Task requirements - Find the lines below that contain the string "removed". Copy each one.

[[ Input data open ]]

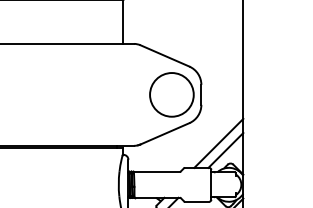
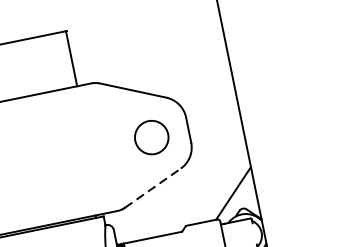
circle: (171, 94) -> (151, 137), size x0.6
line: (164, 133) -> (152, 187), solid -> dashed
line: (218, 142) -> (222, 185), removed

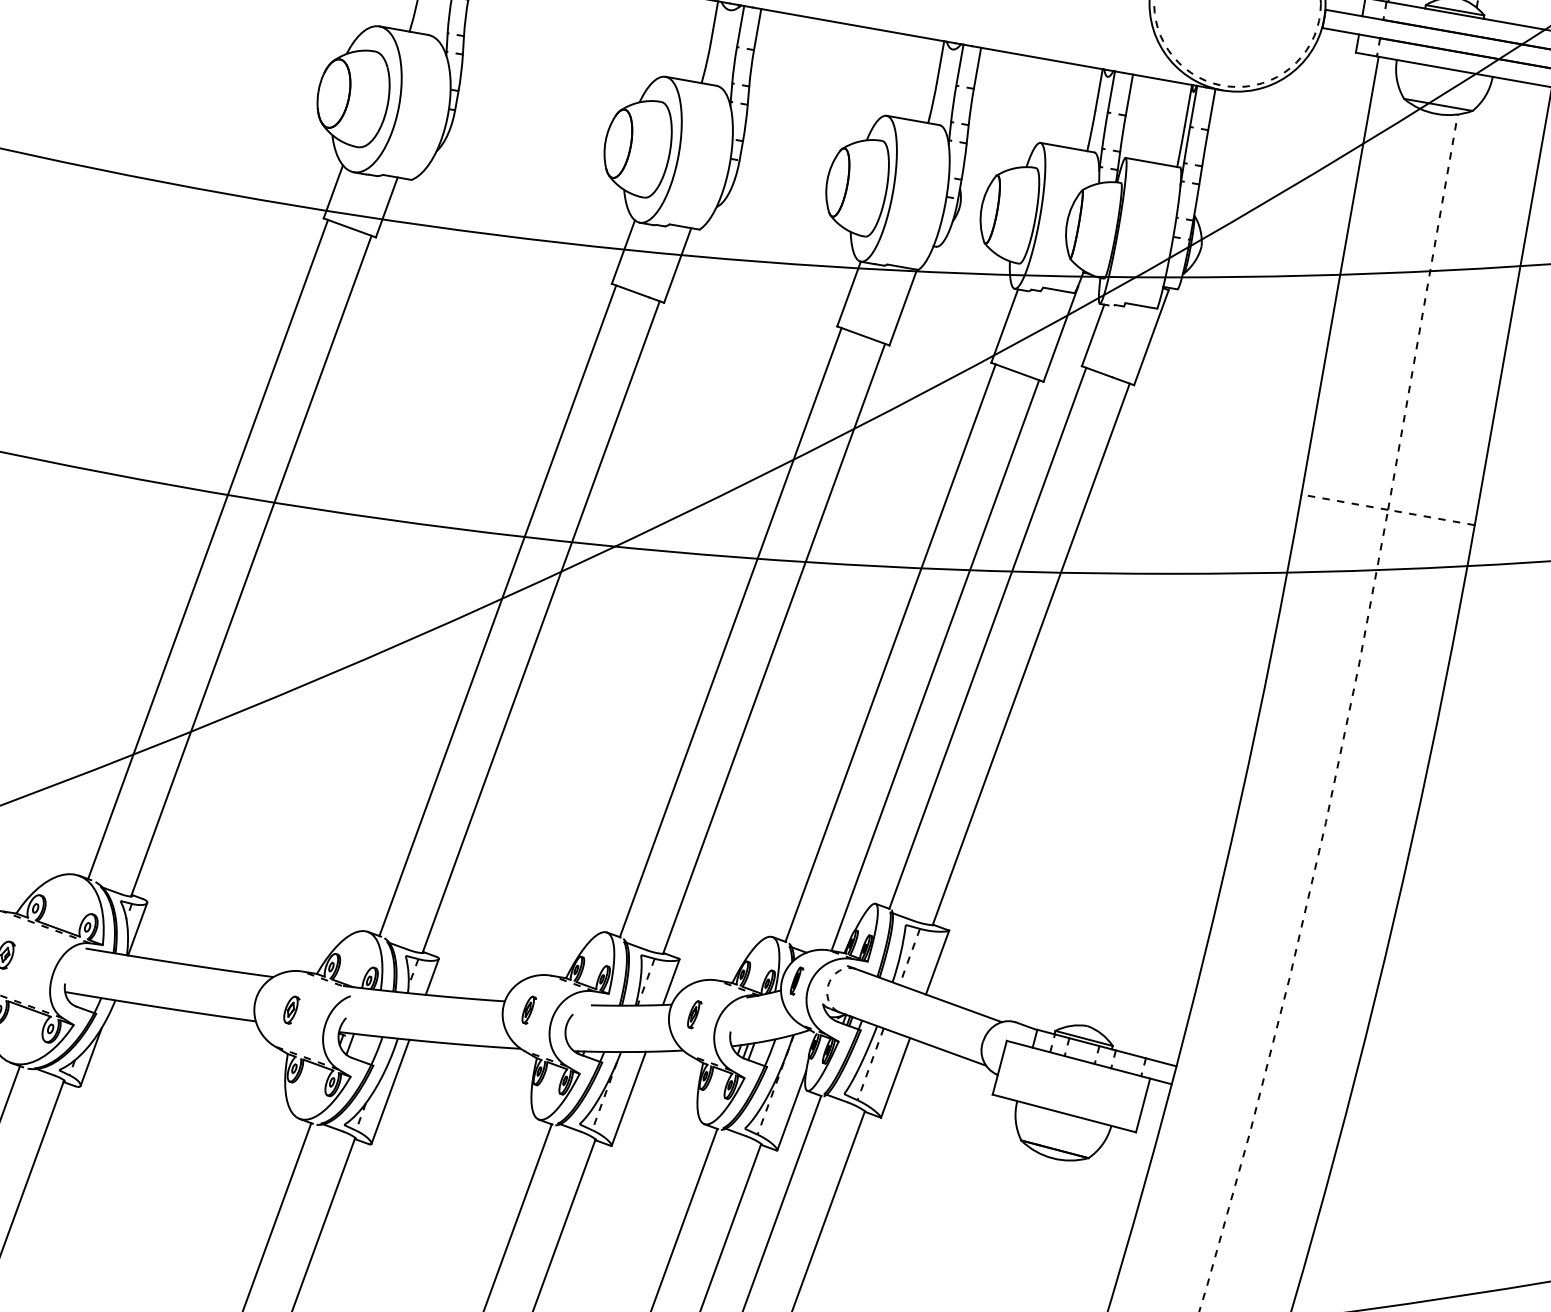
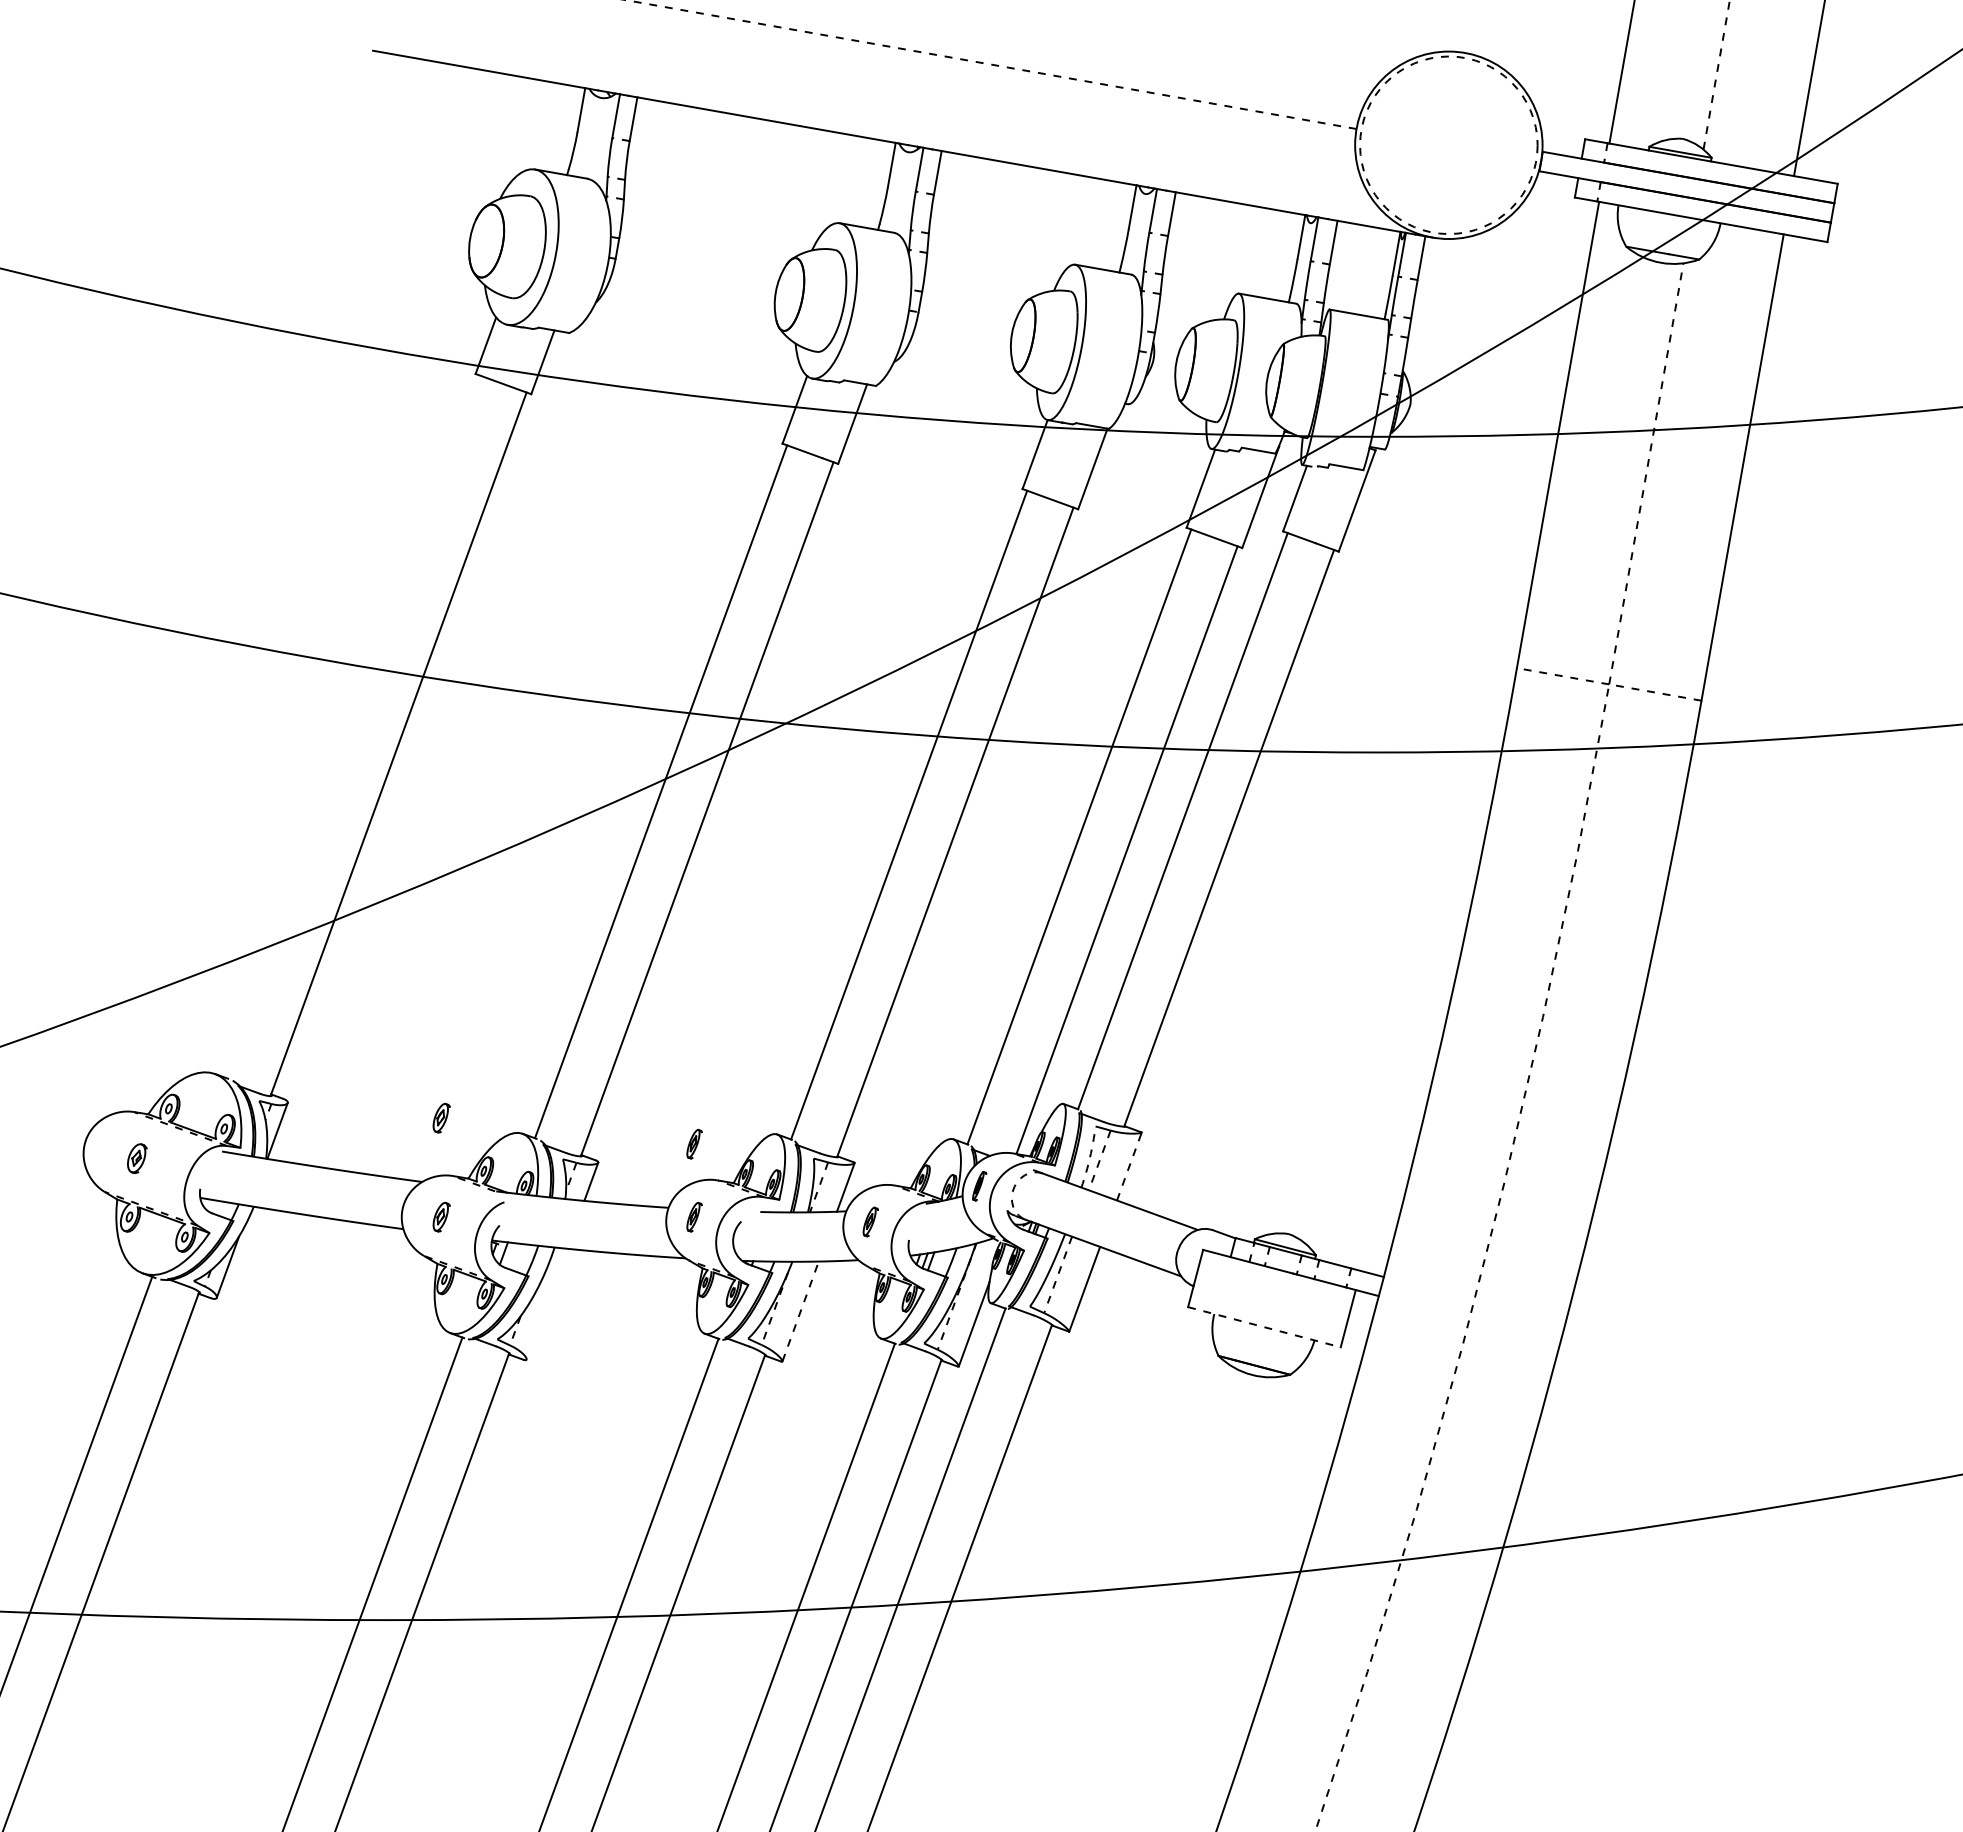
line: (208, 549) -> (352, 726), removed
part: (291, 916) -> (441, 1117), added
part: (529, 940) -> (694, 1143), added
arc: (901, 954) -> (1090, 1157), solid -> dashed
line: (937, 962) -> (1129, 1166), solid -> dashed
line: (390, 1091) -> (546, 1303), removed
line: (628, 1098) -> (800, 1311), solid -> dashed
line: (1064, 1113) -> (1264, 1327), solid -> dashed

[[ Input data closed ]]

Answer to the exercise -
line: (218, 142) -> (222, 185), removed
line: (208, 549) -> (352, 726), removed
line: (390, 1091) -> (546, 1303), removed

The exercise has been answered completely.